Serons-nous plus près de Dieu si nous sommes malheureux ?
Une princesse ne se marie pas par amour.
La grandeur d'un royaume a des raison que la morale ignore.
L'infortune des princes, l'essentiel est que nul n'ose en parler.
Année 1303 : la crise entre le roi et le pape Boniface VIII atteint son paroxysme. Menacé d’excommunication et d’interdit dans son propre royaume, Philippe le Bel contre-attaque. Il veut convoquer un concile afin de juger et de déposer ce pape indigne. Soutenu par le clergé et le peuple français, il envoie le chevalier Guillaume de Nogaret en Italie avec mission d’arrêter le pape. Nuit du 8 septembre, cité d’Anagni dans le Latium, où réside Boniface pendant l’été. Nogaret et son allié Sciarra Colonna donnent l’assaut avec une troupe de 600 cavaliers et 1.500 fantassins. Ils prennent sans difficulté le palais pontifical. Et se trouvent face à un pape aussi déterminé que le roi lui-même. Avec la même conception jalouse du pouvoir, mais du pouvoir spirituel. Mais la ville se rebelle et les Français doivent fuir. Libre, sauf, mais profondément choqué, Boniface meurt à Rome, peu après. Le successeur de Boniface VIII ? Benoît XI, fils d’un simple berger de Trévise, veut la paix, mais meurt étrangement quelques mois plus tard. La mort de Benoît XI laisse l’Église déconcertée. Pendant près d’une année, il s’avère impossible d’élire un nouveau pape. L’armée du roi de France vient alors intimider le conclave. Peu après, Bertrand de Gault, archevêque de Bordeaux, est élu. 25 septembre 1305, château royal de Corbeil, mariage de Marguerite de Bourgogne et du roi de Navarre, Louis de France. Le duc de Bourgogne et sa famille logent au château depuis quelques jours.
-Je veux être reine!
-Quelle étrange idée, ma mie. Nous sommes plus libres et plus heureux ainsi...

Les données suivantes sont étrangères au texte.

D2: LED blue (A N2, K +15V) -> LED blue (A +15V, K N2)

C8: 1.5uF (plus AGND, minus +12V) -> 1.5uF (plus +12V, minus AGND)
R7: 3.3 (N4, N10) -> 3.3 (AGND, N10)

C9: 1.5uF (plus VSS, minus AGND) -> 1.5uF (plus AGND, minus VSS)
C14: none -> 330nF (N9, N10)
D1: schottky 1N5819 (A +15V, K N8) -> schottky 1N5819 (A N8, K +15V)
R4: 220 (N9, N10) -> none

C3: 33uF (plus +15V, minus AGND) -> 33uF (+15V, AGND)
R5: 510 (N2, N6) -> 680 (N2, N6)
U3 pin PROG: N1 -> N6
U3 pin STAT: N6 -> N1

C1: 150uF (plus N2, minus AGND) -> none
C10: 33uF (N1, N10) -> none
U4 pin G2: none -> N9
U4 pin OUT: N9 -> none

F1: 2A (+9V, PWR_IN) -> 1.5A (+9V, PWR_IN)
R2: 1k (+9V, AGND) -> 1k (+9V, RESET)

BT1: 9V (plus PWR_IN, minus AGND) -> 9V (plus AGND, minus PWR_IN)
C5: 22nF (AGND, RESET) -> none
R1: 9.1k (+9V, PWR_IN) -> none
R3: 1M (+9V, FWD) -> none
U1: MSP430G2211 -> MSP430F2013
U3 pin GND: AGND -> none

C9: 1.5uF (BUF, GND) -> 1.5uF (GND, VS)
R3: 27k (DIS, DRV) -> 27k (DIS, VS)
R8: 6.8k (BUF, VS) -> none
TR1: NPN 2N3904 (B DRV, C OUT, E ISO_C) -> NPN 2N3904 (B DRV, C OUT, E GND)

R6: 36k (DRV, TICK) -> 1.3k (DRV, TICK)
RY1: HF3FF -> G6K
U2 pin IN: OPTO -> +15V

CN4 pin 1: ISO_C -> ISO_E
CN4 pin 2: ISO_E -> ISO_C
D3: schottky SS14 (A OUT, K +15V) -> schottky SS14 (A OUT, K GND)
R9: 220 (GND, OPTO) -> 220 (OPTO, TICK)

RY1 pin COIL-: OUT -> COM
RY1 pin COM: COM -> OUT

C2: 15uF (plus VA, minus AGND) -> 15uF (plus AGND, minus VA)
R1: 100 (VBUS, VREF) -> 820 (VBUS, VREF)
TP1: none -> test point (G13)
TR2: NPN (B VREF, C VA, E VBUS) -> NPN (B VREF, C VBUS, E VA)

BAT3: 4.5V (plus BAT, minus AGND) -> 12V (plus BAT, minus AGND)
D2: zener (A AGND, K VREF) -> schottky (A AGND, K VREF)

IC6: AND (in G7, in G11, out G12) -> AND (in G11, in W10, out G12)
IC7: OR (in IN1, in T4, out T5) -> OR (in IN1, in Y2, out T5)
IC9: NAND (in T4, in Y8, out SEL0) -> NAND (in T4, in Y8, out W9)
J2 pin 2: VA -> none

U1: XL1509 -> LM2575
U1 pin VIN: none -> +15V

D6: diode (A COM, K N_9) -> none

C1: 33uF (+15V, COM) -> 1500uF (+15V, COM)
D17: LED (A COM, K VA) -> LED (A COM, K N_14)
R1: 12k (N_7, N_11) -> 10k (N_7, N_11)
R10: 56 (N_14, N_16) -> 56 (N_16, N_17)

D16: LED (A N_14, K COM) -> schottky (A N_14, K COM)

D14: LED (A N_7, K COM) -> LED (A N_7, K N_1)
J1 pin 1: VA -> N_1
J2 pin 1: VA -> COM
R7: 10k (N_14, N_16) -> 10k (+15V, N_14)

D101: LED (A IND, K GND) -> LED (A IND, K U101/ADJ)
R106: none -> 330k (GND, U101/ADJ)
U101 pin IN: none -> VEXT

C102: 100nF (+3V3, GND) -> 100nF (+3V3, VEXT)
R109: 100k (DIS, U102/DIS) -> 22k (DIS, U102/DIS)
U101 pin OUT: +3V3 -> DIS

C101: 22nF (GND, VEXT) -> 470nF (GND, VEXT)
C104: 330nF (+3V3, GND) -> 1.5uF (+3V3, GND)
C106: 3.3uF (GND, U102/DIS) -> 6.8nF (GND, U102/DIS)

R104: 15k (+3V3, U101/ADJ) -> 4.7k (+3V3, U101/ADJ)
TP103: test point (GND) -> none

Nous accuser de sodomie, d’hérésie et d’idolâtrie… C’est trop ridicule pour que ce soit cru de qui que ce soit. – Jacques de Molay, grand maître de l’ordre du Temple
Profitons du bonheur tant que nous le pouvons encore.
Le roi de France est au sommet de sa gloire : le pape est muselé, les templiers abattus, les féodaux dociles. Nul ne conteste la grandeur de son royaume. Son œuvre ! Fruit d’un labeur constant, d’un dévouement sans partage. Roi grandiose, mais roi seul. Qu’importe, un roi est toujours seul. Le palais regorge de gaieté. Ces éclats de rire continuels réveillent son vieux cœur. Son fils est heureux d’avoir épousé cette princesse charmante. Ainsi, Louis connaît le bonheur avant de supporter le poids du pouvoir. Tant que lui veille…
Gardez-vous de cette faiblesse que je vois à beaucoup, de diaboliser la moindre chose. Thomas d’Aquin nous a bien mis en garde. […] Saint Augustin nous conte comment Dieu a créé les bons et les mauvais esprits. Comme un poète qui, pour relever les beautés de son œuvre, y sème les antithèses. Notre Seigneur a vu chez Satan, le plus beau de tous ses anges, un orgueil démesuré. Il lui a confié, alors, la couronne du mal, et l’ange déchu est devenu le roy de l’Enfer. Satan est nécessaire à la majesté du bien, car la lumière ne se voit qu’en comparaison des ténèbres. […] L’homme est bien présomptueux d’imaginer un combat entre Dieu et le diable, entre le bien et le mal. Un combat que Satan pourrait gagner. Seul Dieu est lumière, seul notre Seigneur est puissance. Si le diable a une certaine force, c’est que Dieu la lui a donnée. Le mal est une faiblesse inhérente à notre condition humaine. En lui donnant un roy, un symbole, Dieu nous aide à savoir contre qui lutter et somment rester dans Sa lumière. Et puis, sans mal à combattre, nous ne serions plus sur Terre, mais déjà au Paradis. Or mon enfant, le but de notre vie est de gagner notre place auprès de Dieu.